Considering that China basically owns the US in debt we owe, I'd say China has surpassed us.
I'm sorry, but I'll have to side with Mortal here. As usual JBI falls for whatever candy-coated views of history he is getting from his current college courses... as long as they are anti-American. Mao is responsible, directly and indirectly, for more deaths than Hitler and Stalin. I am of German heritage myself, but in no way would I make the least attempt to justify the actions of Hitler and the Third Reich ("Well just look at how the French and English mistreated the Germans with all those reparations after WWI. They were just acting as expected.") Seriously, the mere attempt to defend Mao by citing other atrocities, whether that of the Mongols, American Slavery and the treatment of the American Indians, the Inquisition, etc... is simply pathetic and doesn't change the fact that Mao was a dictator behind some of the worst atrocities and genocides in the history of humanity. Whether he was a good or bad writer is another question altogether.
the population of China is big, the numbers are big
The fact that China's population is big allows for us to simply accept the deaths of millions as no big deal? Instead of getting all your information on Mao from college professors that would never dare to challenge the official view of history, perhaps you might want to talk with some who lived through the atrocities of those years, such as my studio mate and his parents.
Mao's cultural revolution after the Great Leap Forward (which was a failure) made China the economic giant that surpassed the US and still surpasses it.
Jeremy, China isn't even close to having surpassed the US as an economic giant. It hasn't even surpassed Japan yet and was not predicted to do so even at the pre-recession growth rate for another 25 years. Exaggerated claims of the US being surpassed by this or that nation have been going on since the US first took its position following WWII. The Soviets were going to "bury us". Then the Japanese who also bought huge percentage of the US debt. Now the Chinese are next in line... followed no doubt by India. The reality is that the world economy has changed greatly since the days immediately after WWII in which the US was virtually the only Western nation with its industrial base left largely intact. As a result, the American economy boomed like no tomorrow. Western Europe has since rebuilt as well as China and Japan and Korea and India and Russia are gaining. This means certainly that an absolute hegemony is a thing of the past... the US is not likely to roll over any more than Britain did following their fall from World domination. In many ways, the British citizens are better off today than they were during the height of the British Empire when huge percentages of their budget needed to be spent simply on military forces to maintain control. The Soviet Union imploded as a result of these costs.

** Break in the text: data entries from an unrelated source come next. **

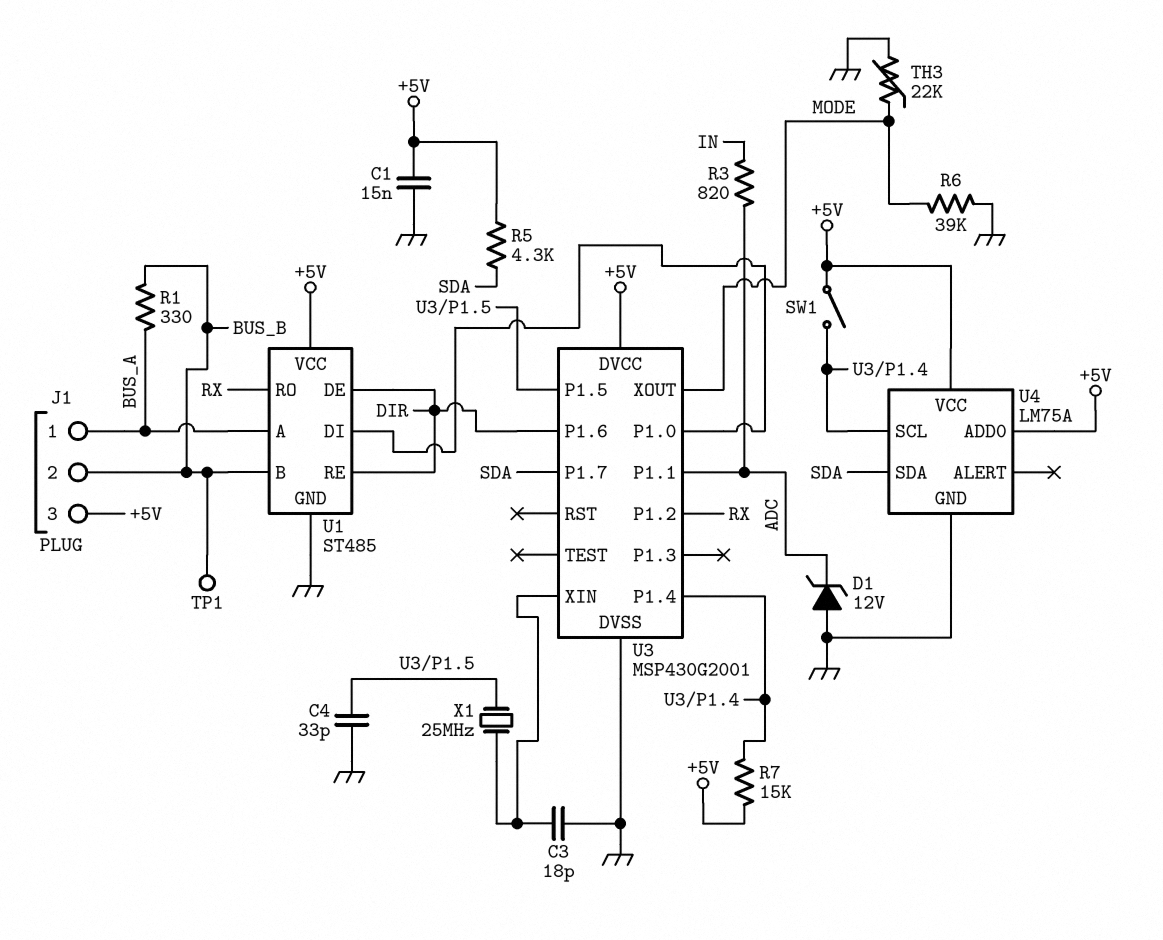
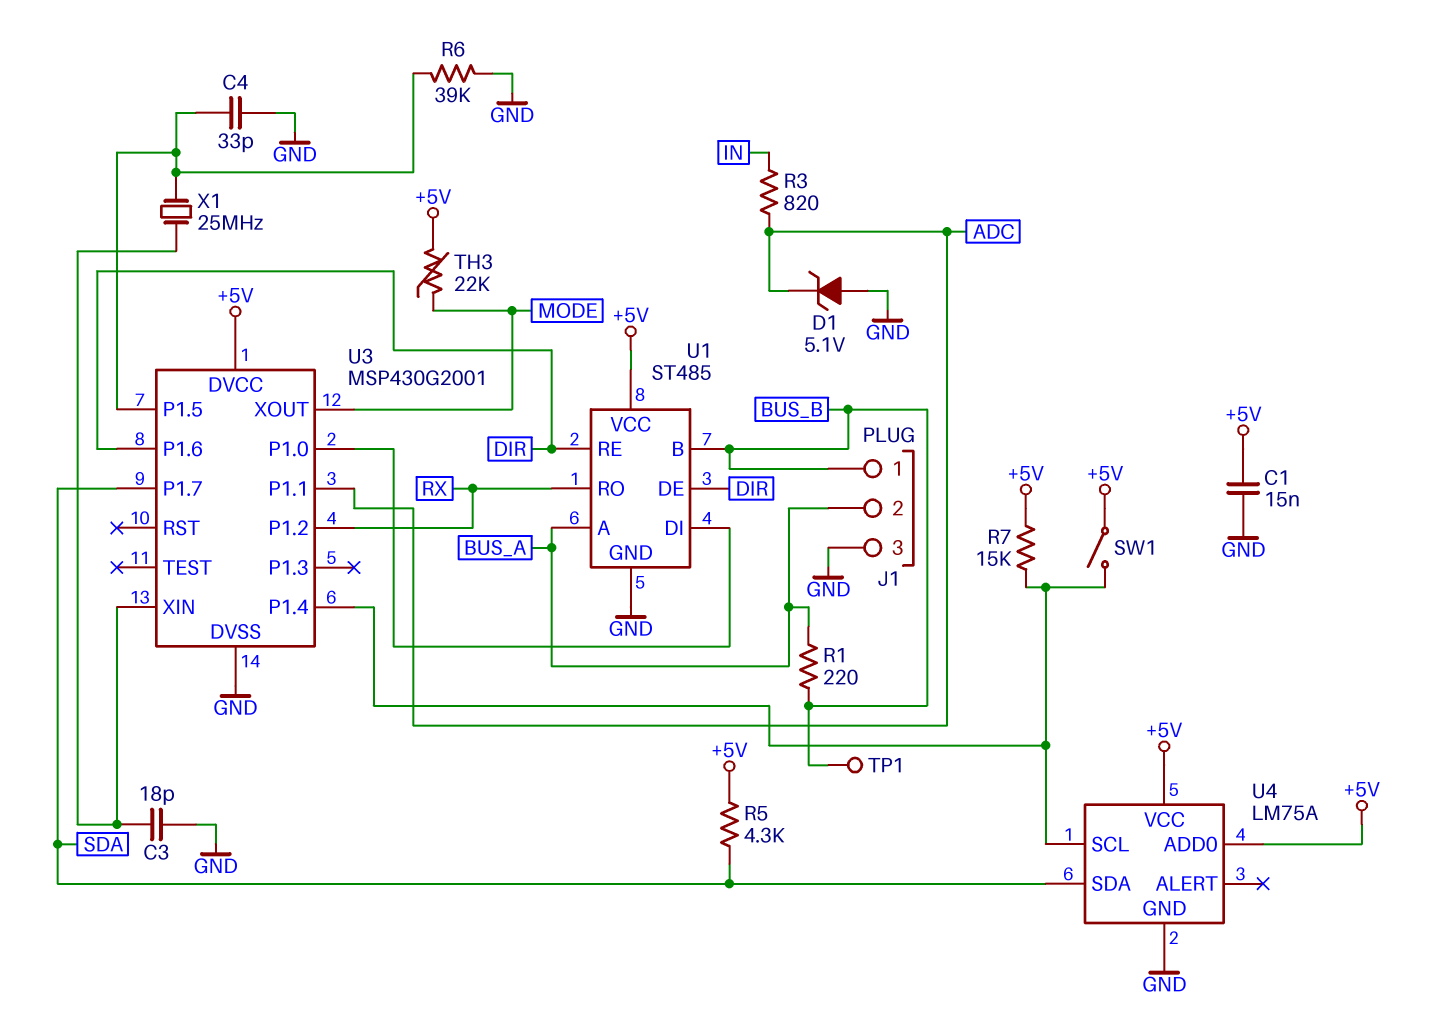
D1: zener 12V (A GND, K ADC) -> zener 5.1V (A GND, K ADC)
J1 pin 1: BUS_A -> BUS_B
J1 pin 2: BUS_B -> BUS_A
J1 pin 3: +5V -> GND
R1: 330 (BUS_A, BUS_B) -> 220 (BUS_A, BUS_B)
R6: 39k (GND, MODE) -> 39k (GND, U3/P1.5)
TH3: 22k (GND, MODE) -> 22k (+5V, MODE)

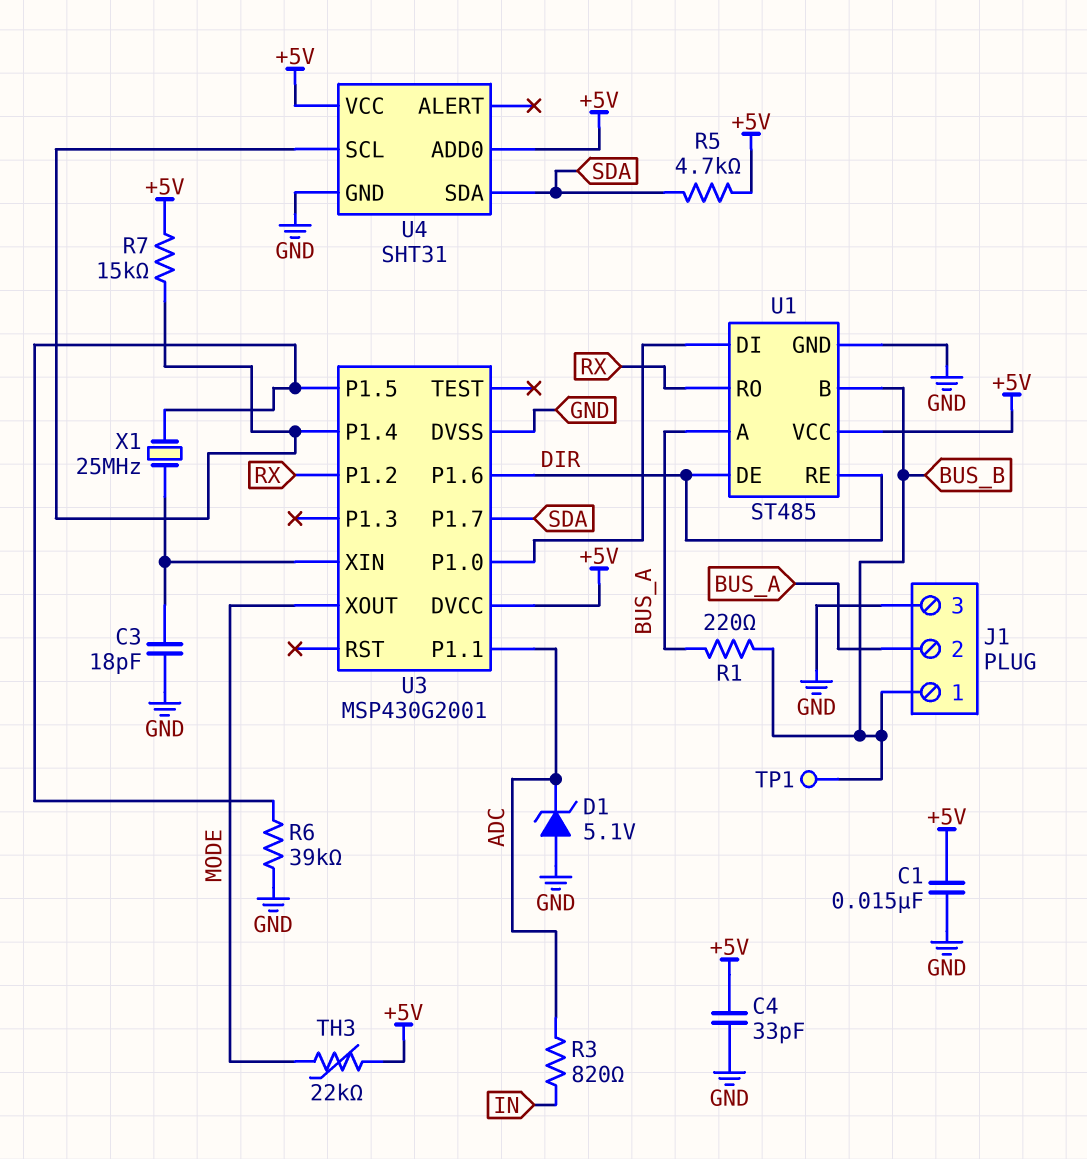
C4: 33pF (GND, U3/P1.5) -> 33pF (+5V, GND)
R5: 4.3k (+5V, SDA) -> 4.7k (+5V, SDA)
SW1: switch (+5V, U3/P1.4) -> none
U4: LM75A -> SHT31

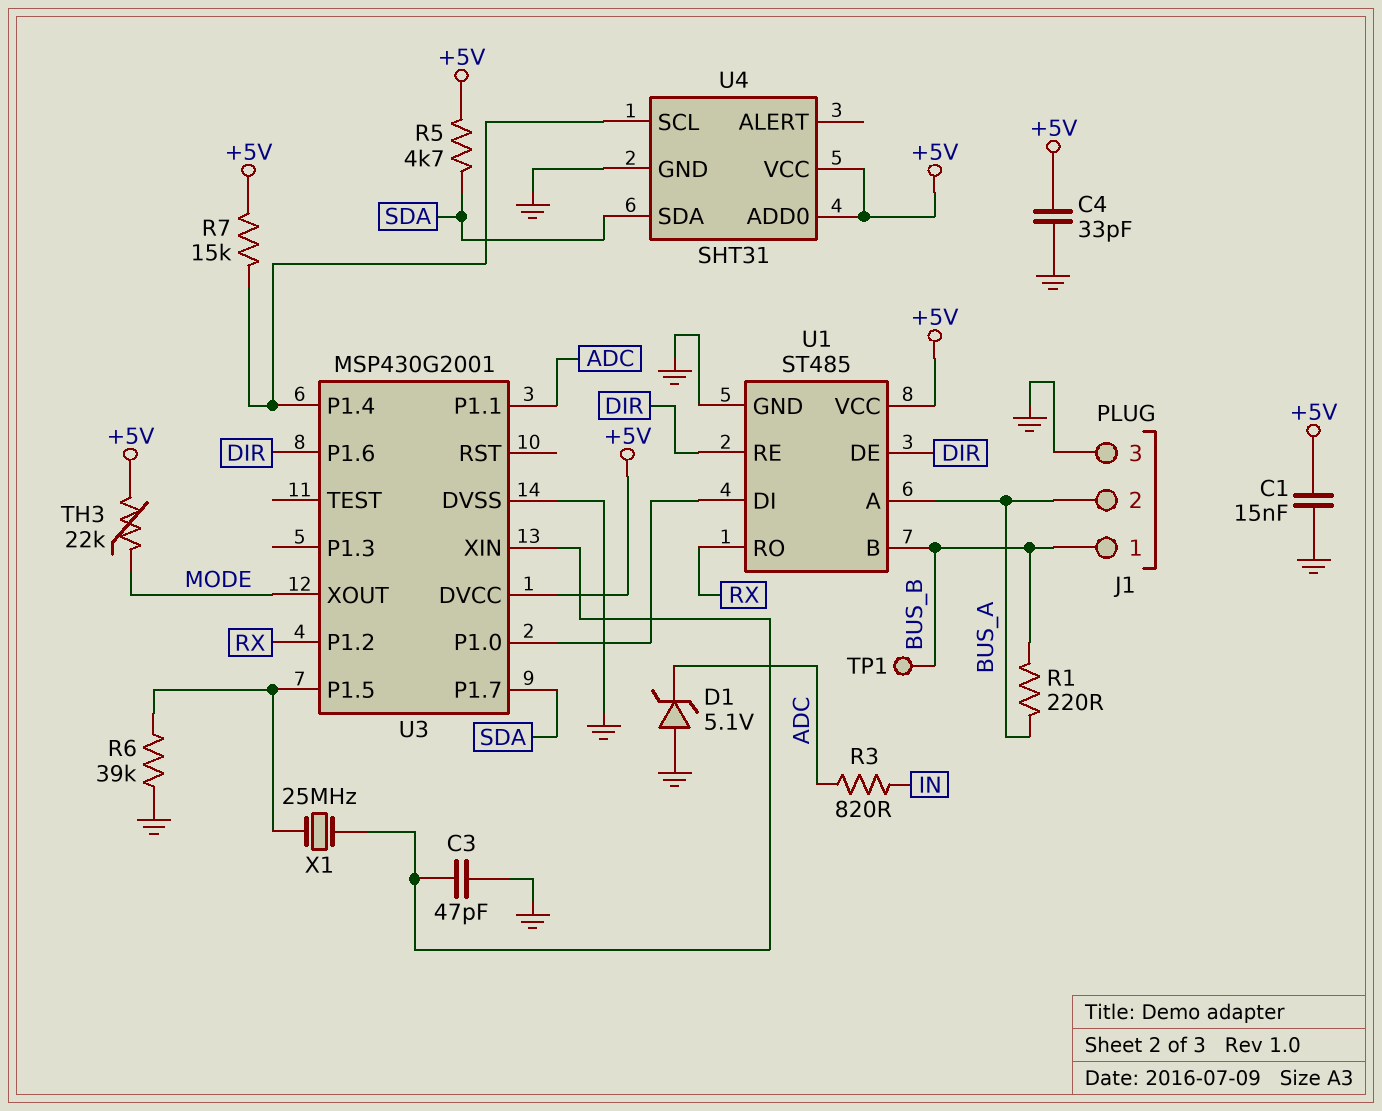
C3: 18pF (GND, U3/XIN) -> 47pF (GND, U3/XIN)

The whole idea of some must get rich first makes sense, except when you realize the poor seem poor and the rich are so rich it is stupid. The corruption is so apparent here that people do not even point it out anymore.
And in Russia... and in the US. I think you'd be hard-pressed to find any government or economic system free of corruption.
Back to the OP... this discussion seems to have run its course, devolving into a political discussion of Mao. Perhaps a compare/contrast that discusses the actual strengths and weaknesses of the authors?
well no other writer has written longer, more beautiful sentences than proust...
What weaknesses can we say these writers have? Anyone who's read any of them knows how important stream of consciousness is to their styles. In my opinion, Joyce comes closest to formal perfection. Faulkner stumbles sometimes, mixing up dates and having characters be simultaneously 33 years old and 40 or something. I know this happened in Light in August. But is such a fault really something that should upset his position in the lineup?